If tractors transformed farming in the Middle Ages, big data is set to revolutionise agriculture in the modern era. Get ready for some big action with big data in agriculture!
We’ve come a long way from the traditional methods of farming. Throughout these years, the facets of farming have been modernized with the help of several technological advancements. In the last few years of the 20th century, farmers witnessed the launch of satellites and utilized this technology for better tracking and planning. From there, in the early 2000s, like everyone else, they started using cell phones for data access and easier communication. Come today, farmers are deploying voluminous amounts of data created by billions of interconnected devices to revamp their agronomic models and get an overall understanding of their farms. This way, big data in agriculture can pave the way for making informed decisions and converting ordinary harvests into bumper crops and profits.
The Role of Big Data in Agriculture
What could be the link between something so digital, like big data, and so physical, like farming? Knowledge of technology and its precise execution makes every process simpler. Now, applying this logic to agriculture, can you imagine the amount of time and resources farmers and agriculturists can save if they knew about the techniques and technologies available to provide them with effective and long lasting agricultural solutions? Big data does just that. It solves some of the biggest challenges that farmers face, like unavoidable inefficiency during planting and harvesting, unforeseen climate changes, and lack of adequate mechanization. Big data can put an end to most of these problems by detecting and analyzing critical issues, using all the data available, and helping farmers make more informed decisions. Such decisions could include deciding the best seed variety or the most effective agronomic practices or which market opportunities to chase for ensuring maximum productivity.
The Benefits of Big Data in Agriculture
According to McKinsey & Company, about a third of food produced is lost or wasted every year, leading to a global food loss of a $940 billion. This is more of a concern in developing and underdeveloped nations, which face scarcity of resources and have more mouths to feed.

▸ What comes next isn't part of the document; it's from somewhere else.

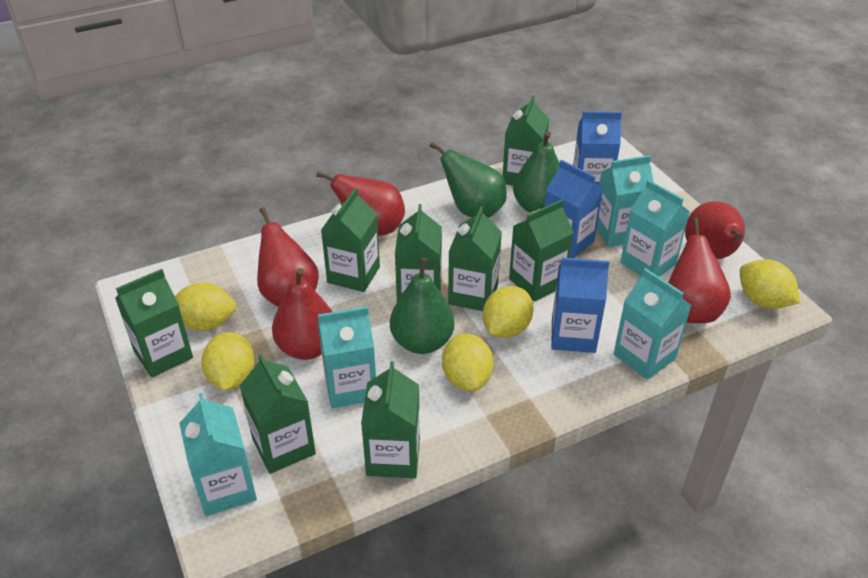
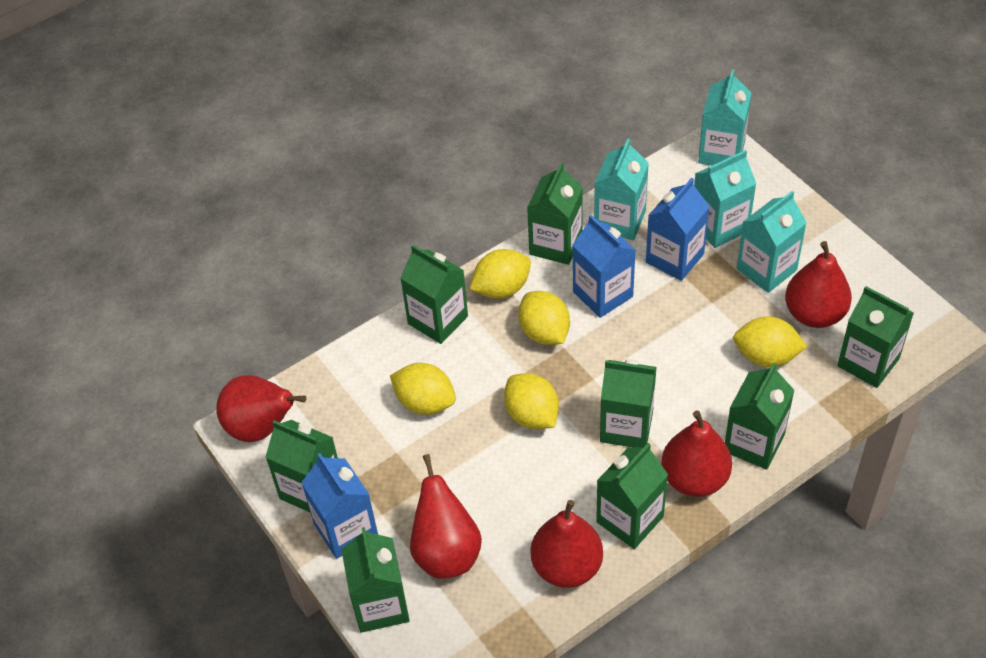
green pear: 3 -> 0
turquoise carton: 5 -> 4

The solution to this is different from the mere collection of historical information using digital technologies. With big data in the picture, the world has witnessed an automatic increase in information storage and seamless processing and analyzing, which were difficult to achieve earlier due to technological limitations. This, in turn, has paved the way for precision in agricultural techniques. Now, big data has a wide array of benefits in store for farmers and reshapes agriculture in the following ways:
- Analyzing soil types and fertility levels, to predict which seeds and fertilizers to use, with the help of sensors on fields and devices installed in machines.

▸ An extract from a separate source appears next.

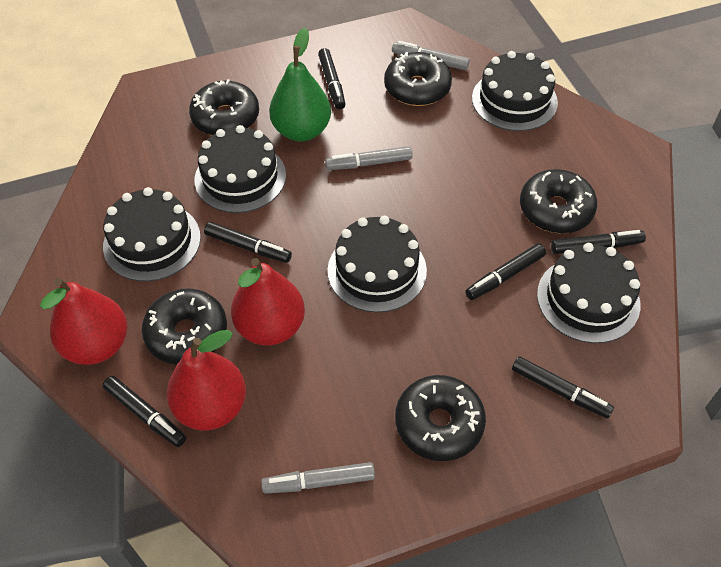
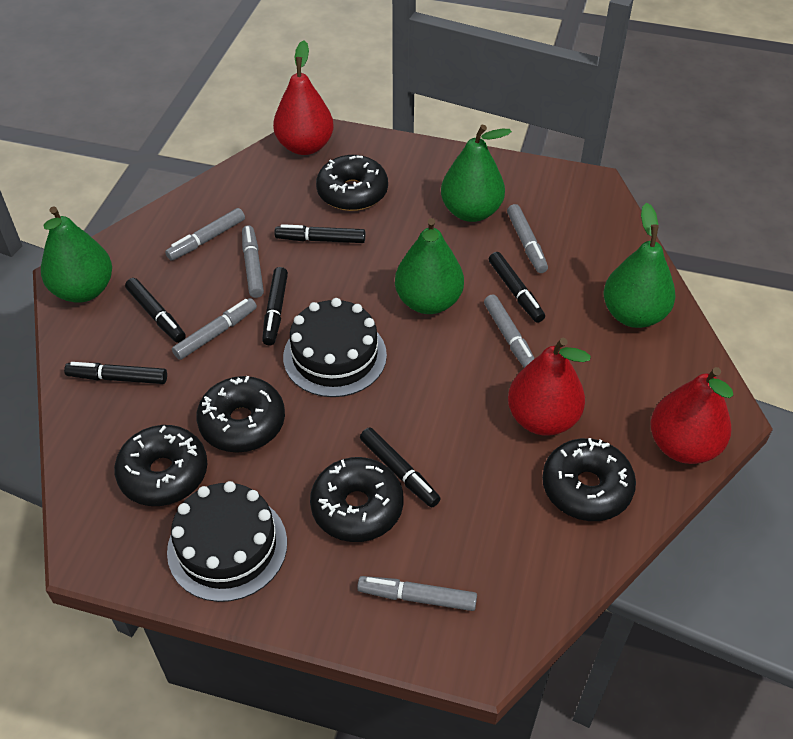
black cake: 5 -> 2
green pear: 1 -> 4
grey marker: 3 -> 6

- Predicting climate conditions and enabling apt weather forecasting by satellites and devices on aerial and ground levels.

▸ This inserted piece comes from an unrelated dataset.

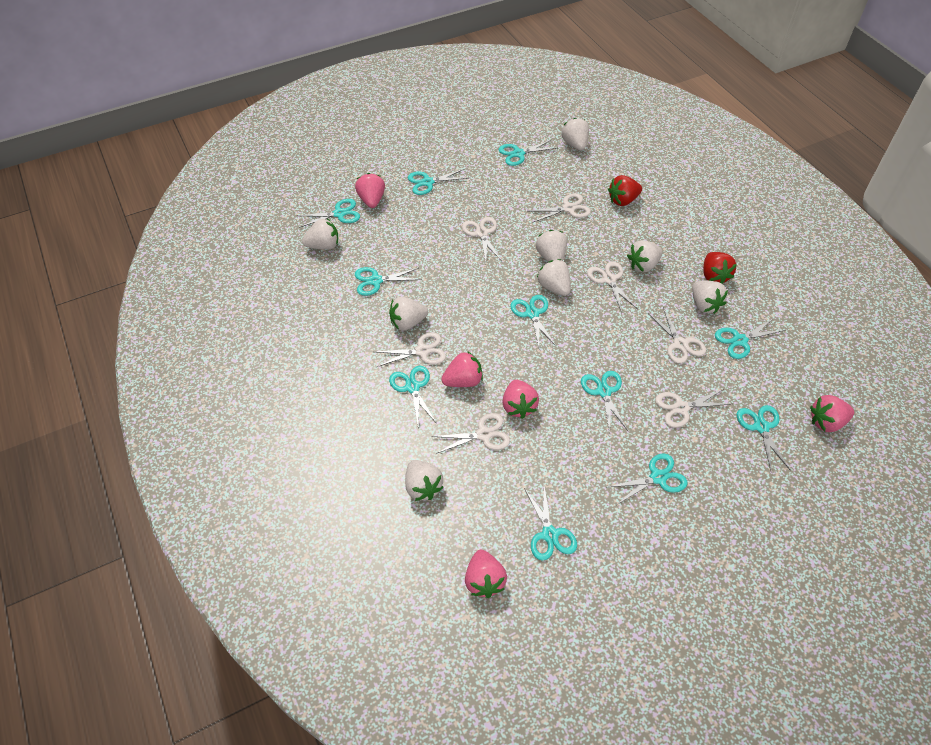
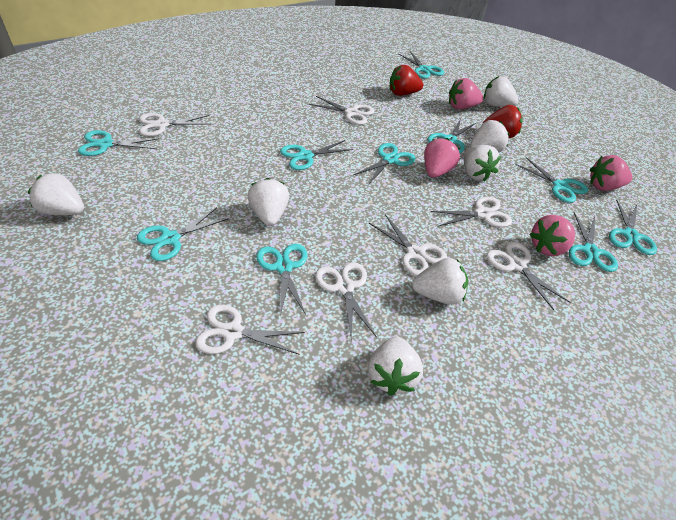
pink strawberry: 5 -> 4
turquoise scissors: 11 -> 10
white strawberry: 8 -> 7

- Analyzing the crop and preventing spoilage and potential diseases by providing accurate information via unmanned aerial vehicles, like drones.
- Monitoring and evaluating supply chains via RFID tracking systems.
- Increasing crop yield and optimizing resource use by integrating information like weather conditions, soil types, and market opportunities.
Another interesting development is the rise in the use of precision agriculture. The underlying technology for precision agriculture is big data itself. Precision agriculture uses GPS technology and enables a farmer or researcher to locate their vehicular positions on the field, measure fluctuations in factors like nutrients, irrigation, fertilizer inputs, nitrogen, moisture levels, and topography. Through satellites and UAV imagery, one can make better soil, water, and crop management decisions and consequently minimize inputs and maximize yield.
The analysis of big data and its applications offer valuable insights and opportunities for farmers and agriculturists to understand consumer needs and increase overall productivity. The need, therefore, is for governments, farmers, and data specialists to come together and form a sturdy ecosystem that can renovate the existing agricultural landscape.